The year 2003 was a big one for the West Nile virus in the US. During that year, almost 10,000 new cases of the virus were reported, with 617 of them hailing from North Dakota. Carlson and his team attempted to track down the 122 infected North Dakotans known to the state. Carlson then persuaded 49 of those people to submit a number of tests, which included measuring psychological and neurological function.
While 80 percent of those patients had contracted West Nile fever at the time, the other 20 percent had suffered from a confirmed West Nile infection with symptoms. The scary part is that those people were all diagnosed with an infection of the brain or the lining of the brain and spinal cord. Fortunately, only one patient from the 49 had the most severe form of the virus, which caused a polio-like paralysis.

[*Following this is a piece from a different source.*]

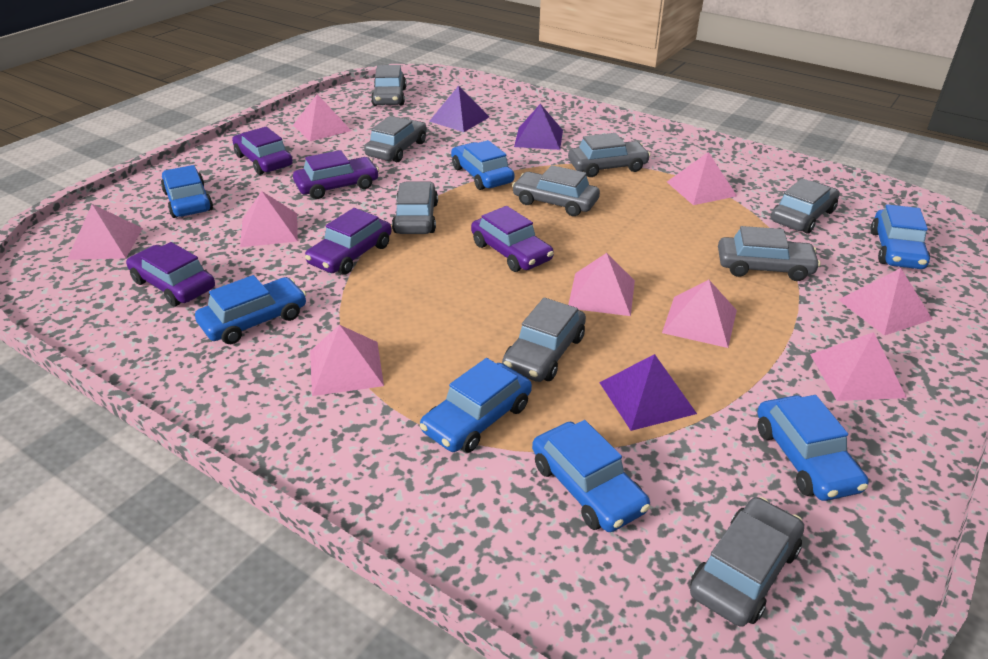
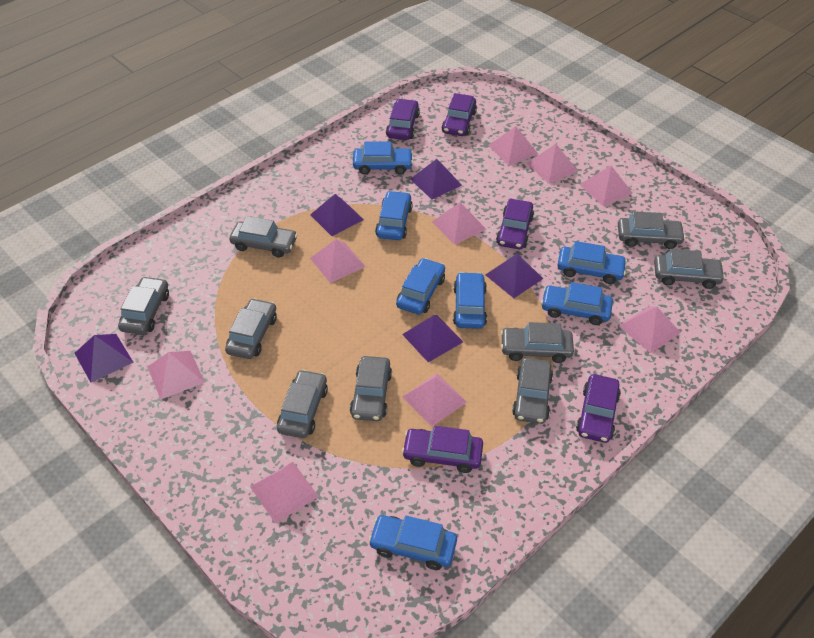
purple pyramid: 3 -> 5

The issue here and the thing that Carlson was trying to figure out was why a year after being infected, around half of the patients reported poor physical health. Symptoms like fatigue, memory problems, weakness, headache, joint pain, and balance problems were among the bunch, while a third of those patients had been hospitalized. Interestingly, one in four of the respondents reported suffering from depression, which they believe was connected to WNV.
Possibly the most chilling and worrying results found by Carlson and his team were from the numerous psychological and neurological tests which were carried out. Of the patients tested who hadn’t even been admitted to a hospital after they were infected, at least 15 percent said they had, “moderate-to-severe impairment of executive function.” But the finger tapping test revealed even stranger results.

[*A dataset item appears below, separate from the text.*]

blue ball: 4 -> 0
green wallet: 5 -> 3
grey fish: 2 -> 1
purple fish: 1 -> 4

The subjects undertook a finger-tapping test along with the other tests to ascertain their motor speed. Worryingly, a massive 70 percent of the patients showed some form of abnormal results during the test, while in 43 percent, motor skills impairment was classed as “severe.” The researchers concluded that the people in the 43 percent were the most likely to suffer from depression.
Some Good News
Despite the issues with motor skills and depression, most of the patients tested were able to return to a “reasonable level of daily function.” And that explains why previous studies found better long-term results for WNV as they only looked at disabilities and not things like motor skills and mental impairment. As such, Carlson believes the WNV is a brain infection which leaves long-lasting damage in its wake.

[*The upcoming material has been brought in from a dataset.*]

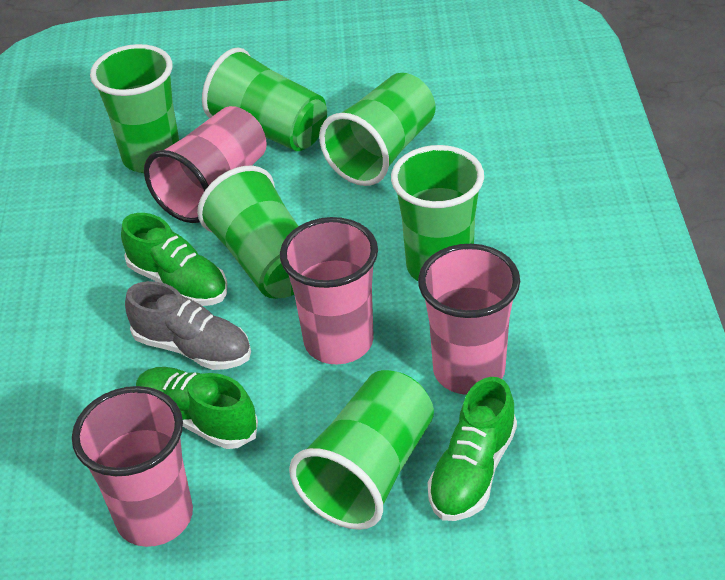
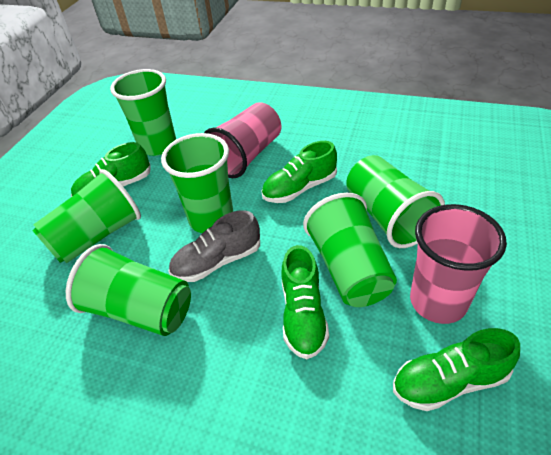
green shoe: 3 -> 4
pink cup: 4 -> 2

Back to the present day and a recent report out of North Dakota, which notes that the head of the mosquito control program of the Grand Forks Public Health Department, Todd Hanson, said his department will be taking “aggressive action” this year when it comes to countering what they consider to be an “elevated threat of West Nile virus … We are finding mosquitoes and birds that are positive for West Nile virus on a weekly basis.”
Don’t be Fooled
Hanson warned residents not to be fooled by the lack of mosquitoes this year, as the ones which are around may well be carrying the virus, “We don’t have a lot of nuisance mosquitoes right now, so people tend to think that mosquitoes are not that bad,” he said. “But we are reaching peak season for West Nile virus, which is pretty much all of August. That’s generally when the highest number of human cases is reported.”
Hanson urged residents to take full precautions where possible, and not to assume that mosquitoes are only a threat at night. Hanson said that while residents “think they don’t have to take precautions, now is the time they need to be vigilant about this,” adding, “Personal responsibility is the most important part. Apply mosquito repellent and wear protective clothing.” Hanson concluded that “all it takes is one mosquito to bite you and transmit that virus to you.”
Mosquitos breed in standing water, so people should empty water from things like flower pots, buckets, and kiddie pools. People should also change the water in pet dishes and birdbaths regularly.